Por outro lado, temos um outro ator excelente em Riz Ahmed, que aqui interpreta Carlton Drake um vilão apático, genérico, nada ameaçador e para o qual é difícil não cagar agressivamente. A impressão é a de que os produtores, dentre os quais se encontra o próprio Tom Hardy, jogaram um monte de ator bom junto e acharam que ia dar em alguma coisa.

Até no quesito técnico, que costuma carregar este tipo de obra, o filme fracassa. Além de ter cenas de ação que você vai ter certeza de já ter visto em algum lugar (justamente porque você já viu), ele conta com uma trilha sonora adquirida em um CD falsificado na Uruguaiana de tão destoante que é com as imagens mostradas.

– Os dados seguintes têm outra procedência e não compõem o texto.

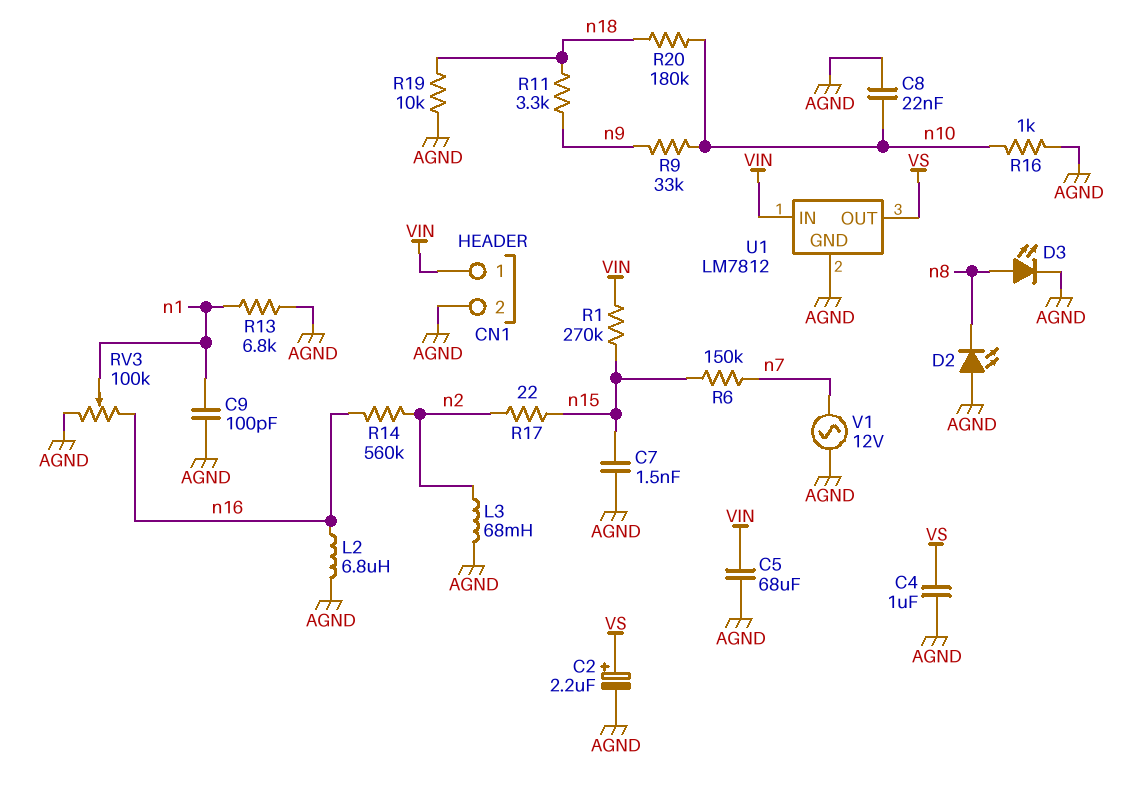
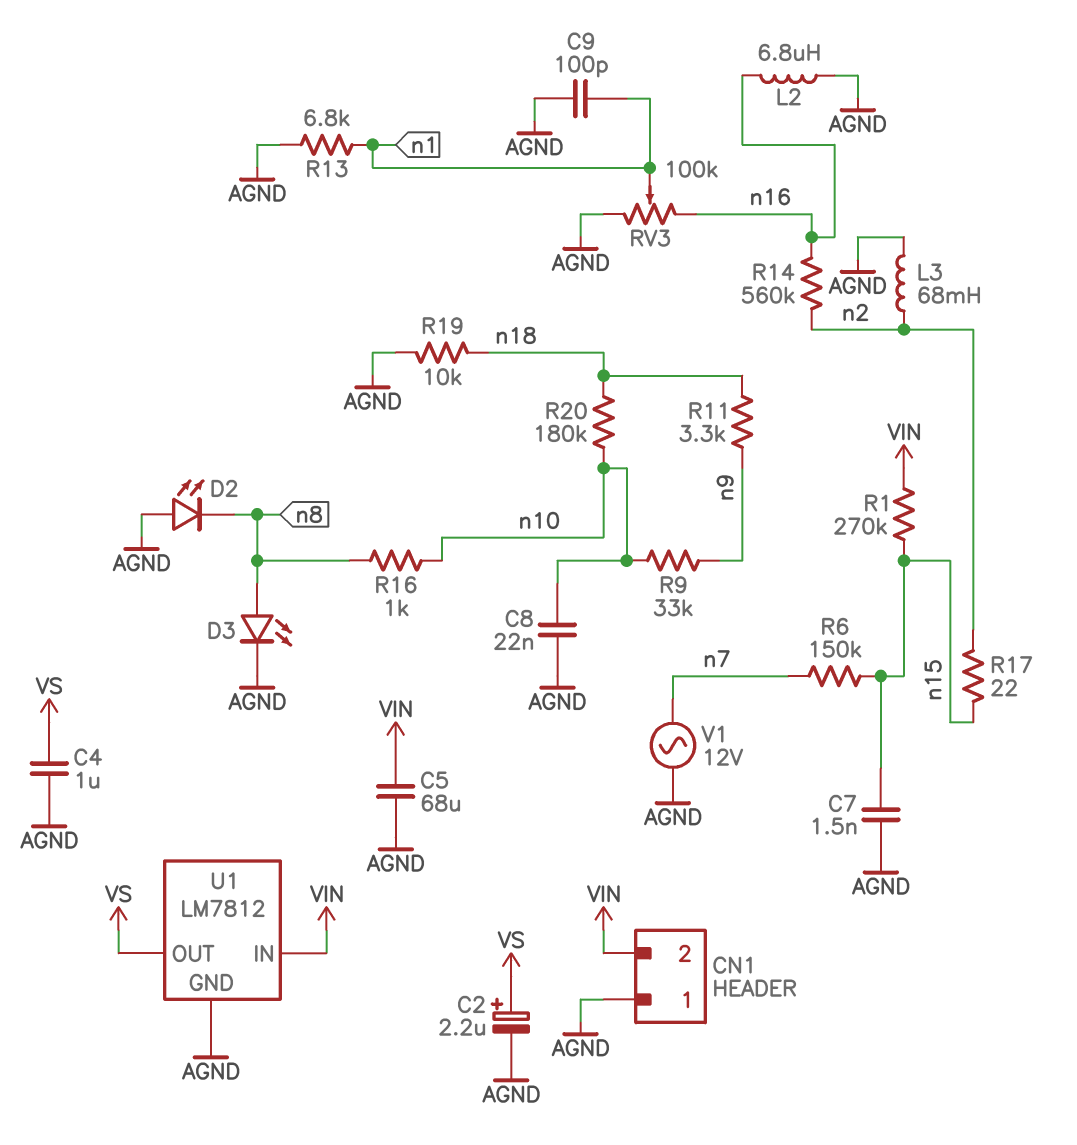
CN1 pin 1: VIN -> AGND
CN1 pin 2: AGND -> VIN
R16: 1k (AGND, n10) -> 1k (n8, n10)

O desenho de som e a mixagem não ficam atrás, parecendo ter sido feitos em casa usando algum codec do Winamp. O som que o Venom faz quando se meve lembra apropriadamente o som de merda líquida sendo futucada dentro de uma privada, por exemplo.

Mesmo com tudo isso, aos meus olhos nada é mais imperdoável do que a completa descaracterização do personagem. De semelhante ao original temos apenas a boca grande e o tamanho descomunal. Agora ele é basicamente uma versão preta e sorridente do T-1000 do “Exterminador do Futuro 2”, usando seus membros para transpassar pessoas e afins. E isto tudo num filme de um ser assassino que arranca as cabeças das pessoas fora com uma dentada sem que uma gota de sangue apareça em momento algum.

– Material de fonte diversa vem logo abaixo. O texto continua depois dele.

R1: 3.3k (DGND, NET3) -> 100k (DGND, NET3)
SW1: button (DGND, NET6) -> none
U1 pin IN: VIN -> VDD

Felizmente, nem tudo é assim tão lamentável. Há, sim, alguns momentos de brilhantismo nos diálogos havidos entre Venom e Brock, o que acaba fazendo com que o filme funcione involuntária e parcialmente como comédia. Para ser justo, até mesmo nos momentos em que a comédia não se sobressai, a relação dos dois permanece como o ponto alto de um filme que tem todo o seu resto como ponto baixo.

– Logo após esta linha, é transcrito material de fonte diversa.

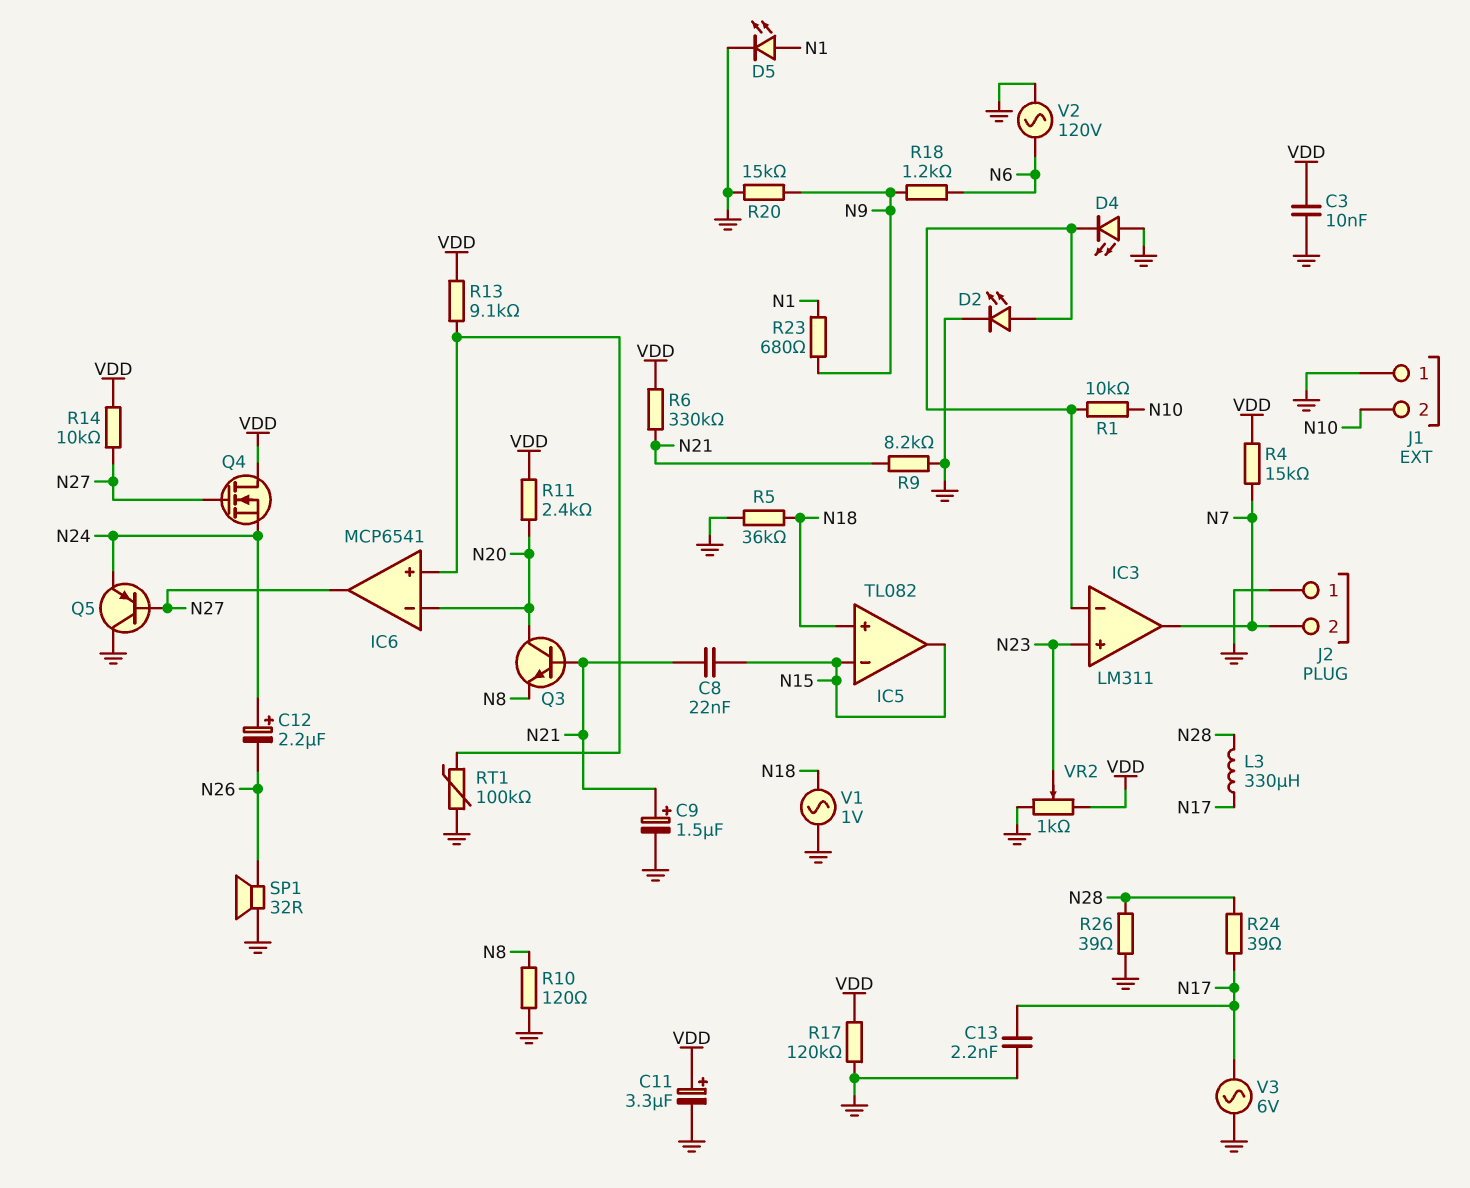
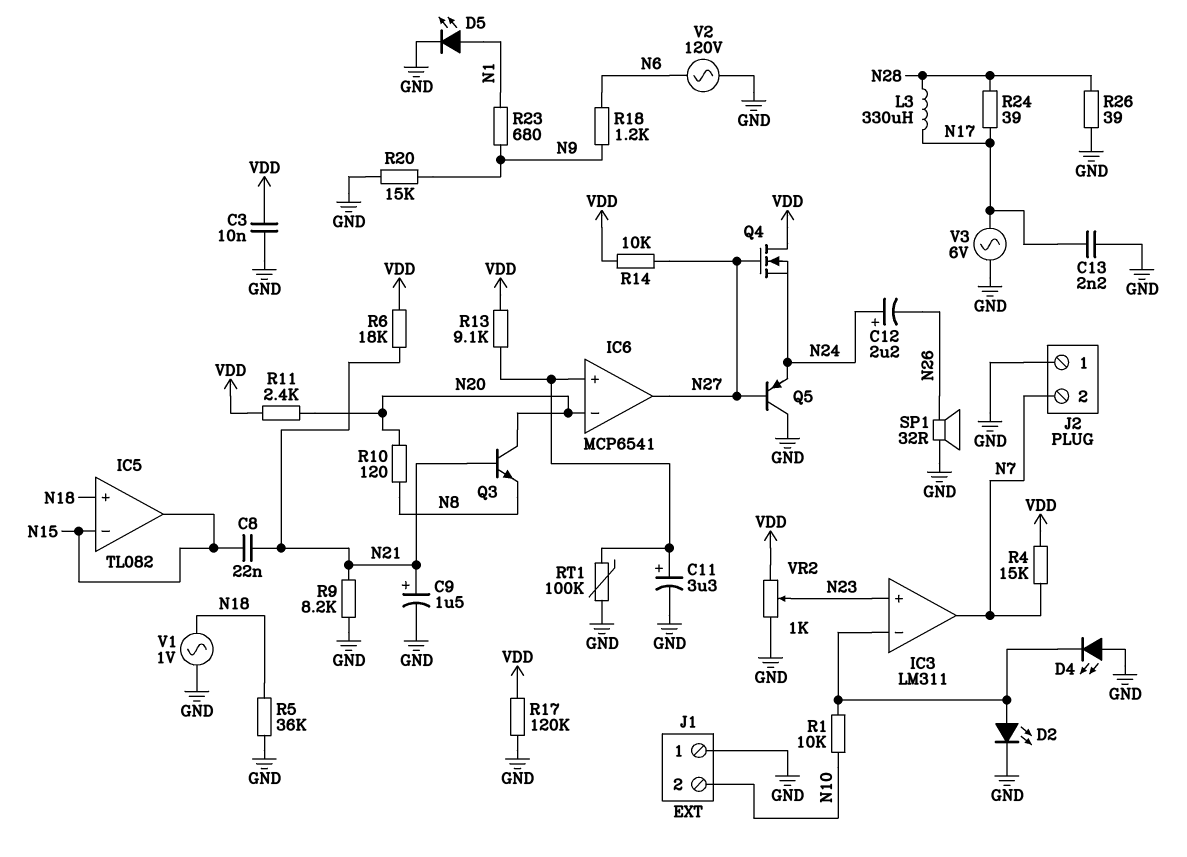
C11: 3.3uF (plus VDD, minus GND) -> 3.3uF (plus IC6/in+, minus GND)
R6: 330k (N21, VDD) -> 18k (N21, VDD)
R10: 120 (GND, N8) -> 120 (N8, N20)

Caso você tome a equivocada decisão de ir ver Venom nos cinemas, não deixe de fazer um esforço sobre-humano e ficar para ver a verdadeiramente ridícula 1a cena pós-créditos com a participação de um Woody Harrelson cabeludo. Já a 2a cena pós-créditos consegue ser ainda mais ridícula, já que ela se trata, inacreditavelmente, de um trecho de outro filme e desta vez do Homem-Aranha, justamente o caralho do personagem que Venom faz um esforço absurdo para evitar a todo momento. Sim, leitor, eles arrumaram um jeito de meter uma caralha de um trailer também ao final do filme, aproveitando-se desta prática escrota de ficar metendo cena pós-créditos e sepultando com uma pá de cal lamentável a película.